La diversité du rassemblement de Seattle relayée dans les discours de presse est à la fois d’ordre géographique, sectoriel, culturel et illustre l’absence d’organisation capable de prendre en charge l’ensemble des revendications438. C’est ce que confirment rapidement les premières études qui portent sur l’antimondialisation. Au carrefour du politique, du syndical et de l’associatif, le mouvement ne peut être assimilé à une institution et ne constitue pas un espace d’action structuré et autonome. Pour les politistes et sociologues, il apparaît finalement comme une mobilisation de mobilisations, une « meso-mobilisation » selon Eric Agrikoliansky, qui se distingue par la participation d’une multitude d’organisations officielles, ou non, instables et décentralisées439. Alberto Melucci, quant à lui, préfère les termes de «réseaux de mobilisations» ou d’« espace de mobilisation » [movement networks or movement areas] car ils incluent à la fois les organisations formelles et le réseau de relations informelles par lequel les individus et les groupes viennent à se rassembler440. Le développement des nouvelles technologies et notamment du réseau Internet ont, bien entendu, grandement participé à cette organisation441. Cette structure possède ses inconvénients -le fait de constituer un interlocuteur mal défini- et ses avantages puisqu’elle permet de ne plus segmenter les combats et d’intégrer facilement les revendications au sein d’un cadre général de contestation.

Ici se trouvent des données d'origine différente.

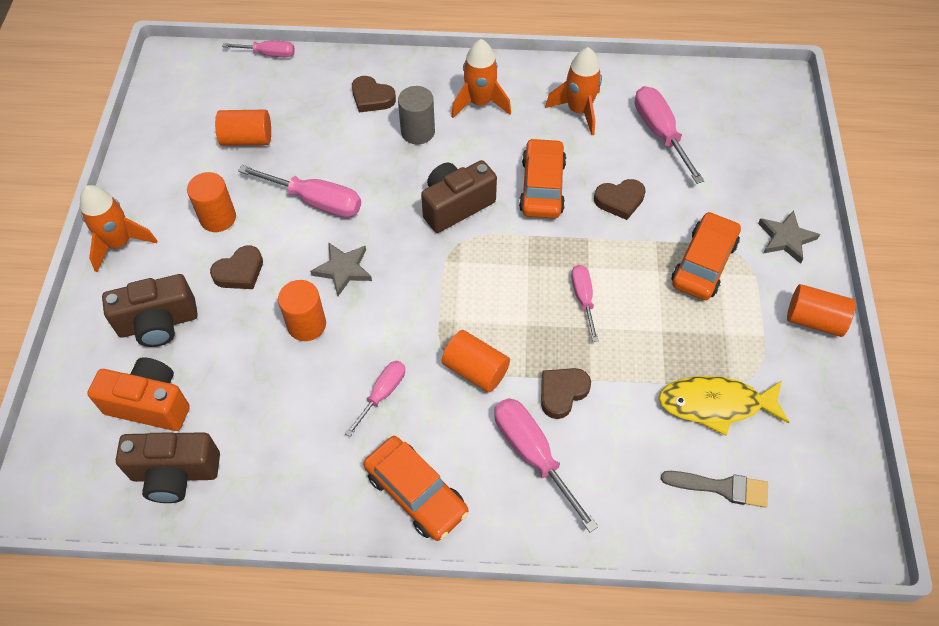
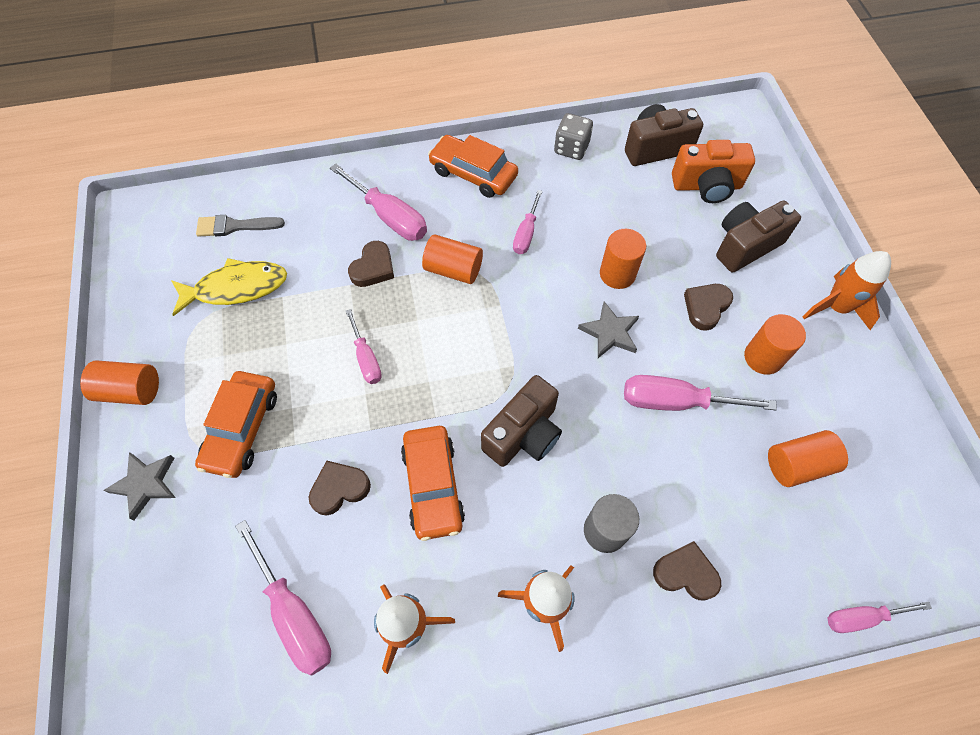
camera: 165 degrees right, 5 degrees up
(279, 501) = (571, 148): none -> grey dice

Comme le note Eddy Fougier, il n’existe pas d’Internationale antimondialisation et il poursuit par un travail d’identification des acteurs présents à Seattle qu’il divise en quatre catégories :

  • des groupes radicaux qui « se montrent généralement assez critiques vis-à-vis des autres groupes antimondialistes, notamment ATTAC, à qui ils reprochent d’être réformistes et de s’en tenir à la seule critique du néo-libéralisme, alors qu’eux s’affirment pleinement anticapitalistes. »442
  • des mouvements sociaux qui « se situent souvent en marge ou en rupture des mouvements sociaux traditionnels, en particulier des syndicats classiques. »443
  • des organisations non-gouvernementales qui « donnent une autre tonalité à la mouvance altermondialiste et lui confèrent certainement une grande partie de sa crédibilité morale et internationale. »444
  • enfin, des organisations de vigilance citoyenne « qui se sont données comme objectif de surveiller et d’évaluer le cours [de la mondialisation], ainsi que l’activité de ses principaux protagonistes en diffusant de l’information, en développant une contre-expertise, en produisant des analyses, en visant la promotion de l’éducation populaire, mais en ayant aussi recours à une activité de lobbying. »445

Une typologie est arbitraire, connaît des limites et celle proposée par Eddy Fougier n’échappe pas à la règle. Elle a néanmoins le mérite de mettre en valeur l’extrême diversité des acteurs et, surtout, l’absence de structures stables, partagées et reconnues au sein du mouvement. Face à l’émergence de cet ensemble hétéroclite, la presse n’a pas affaire à une réalité déjà nommée, porteuse d’attributs en permettant l’identification.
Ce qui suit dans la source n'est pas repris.